Food Friday - Pasta w/ Chickpea-Tomato Sauce
This pasta is simple and awesome. I doubled the garlic from the original recipe because I have never in my life tasted something and thought it had too much garlic. If you have had that thought, scale back the garlic. I also threw in some steamed broccoli and marinated tofu because they were in the fridge. I didn't have any fresh basil so I added a small pinch of dried basil to the sauce. (I just planted a few basil seeds though so I'm looking forward to the next time I make this.)
Pasta with Chickpea-Tomato Sauce
Adapted from Everyday Food April 2009
4 garlic cloves, minced
¼ tsp red-pepper flakes
3 cups cooked chickpeas (or 2 cans)
1 can (28 oz) crushed tomatoes
1 can (14.5 oz) vegetable broth
1 fresh basil leaf (more for garnish)
1 small head of broccoli, cut into florets
12 oz medium pasta shells
grated parmesan for serving
Saute garlic and red-pepper flakes in olive oil until fragrent. Add chickpeas, season with salt, and cook for 5 minutes.
Add tomatoes and vegetable broth and bring to a boil. Reduce heat and simmer until sauce has reduced slightly, about 20 minutes. Add basil leaf, cook for 5 more minutes. Remove basil.
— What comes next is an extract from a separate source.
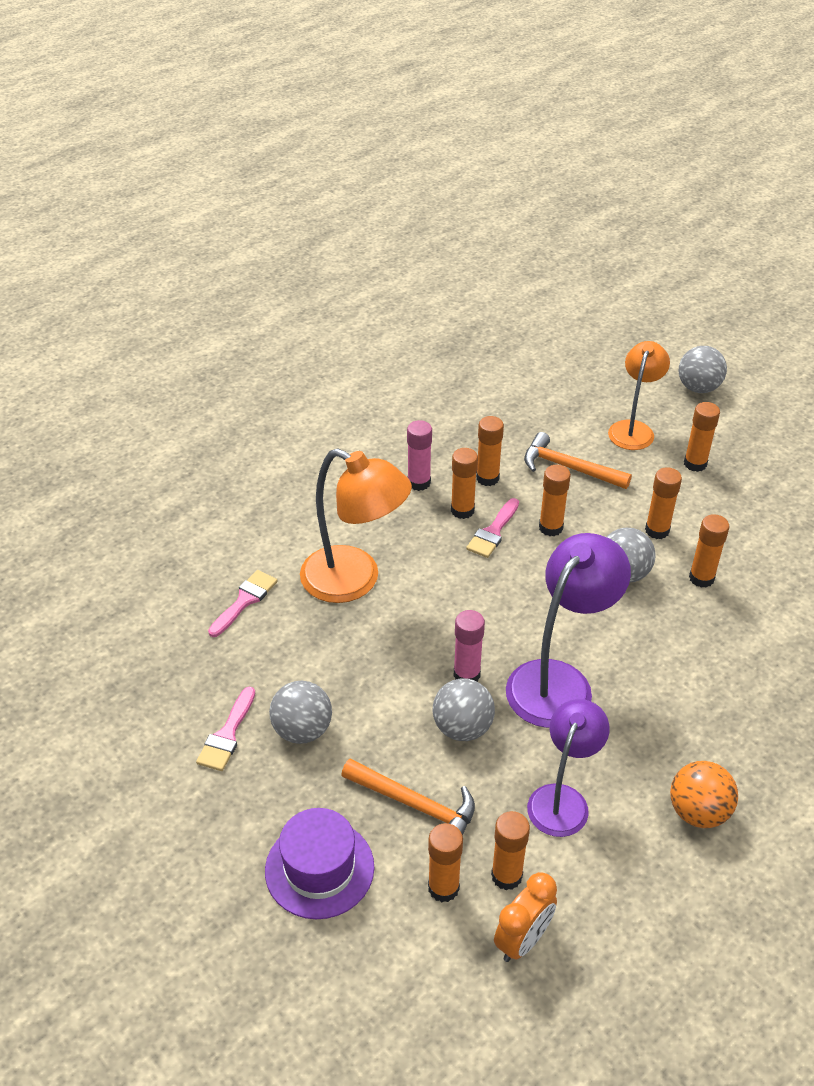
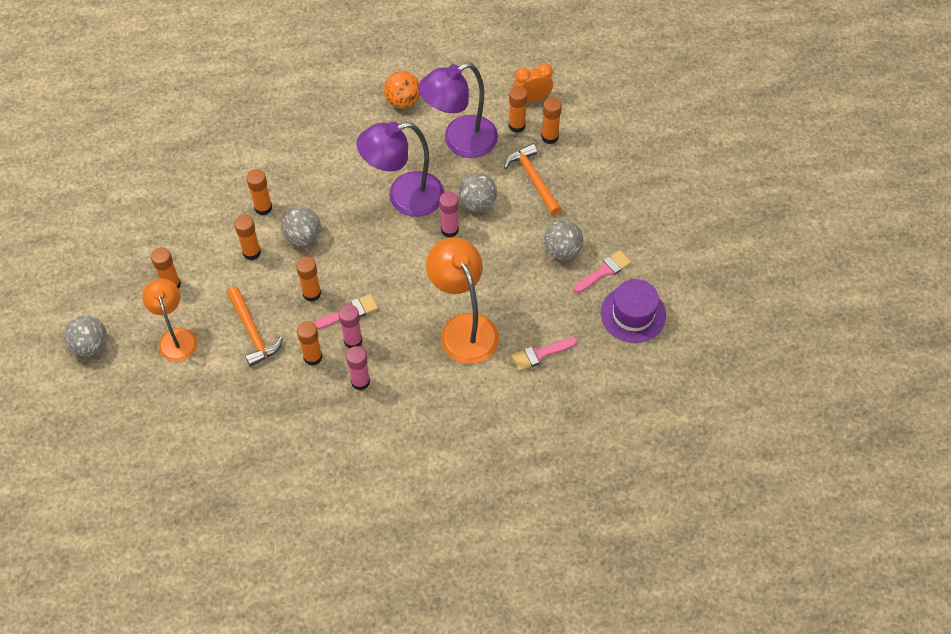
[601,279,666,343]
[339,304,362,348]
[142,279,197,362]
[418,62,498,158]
While sauce is cooking, cook pasta according to package directions and steam the broccoli.
Add sauce and broccoli to pasta and toss. Serve w/ parmesan.
2 comments:
This sounds pretty yummy. (And easy, which is my first requirement.) I'll let you know if I get around to trying it out.
You should definitely give it a try. I thought it was great. Of course, I am moderately obsessed with chickpeas which will become obvious as Food Fridays continue.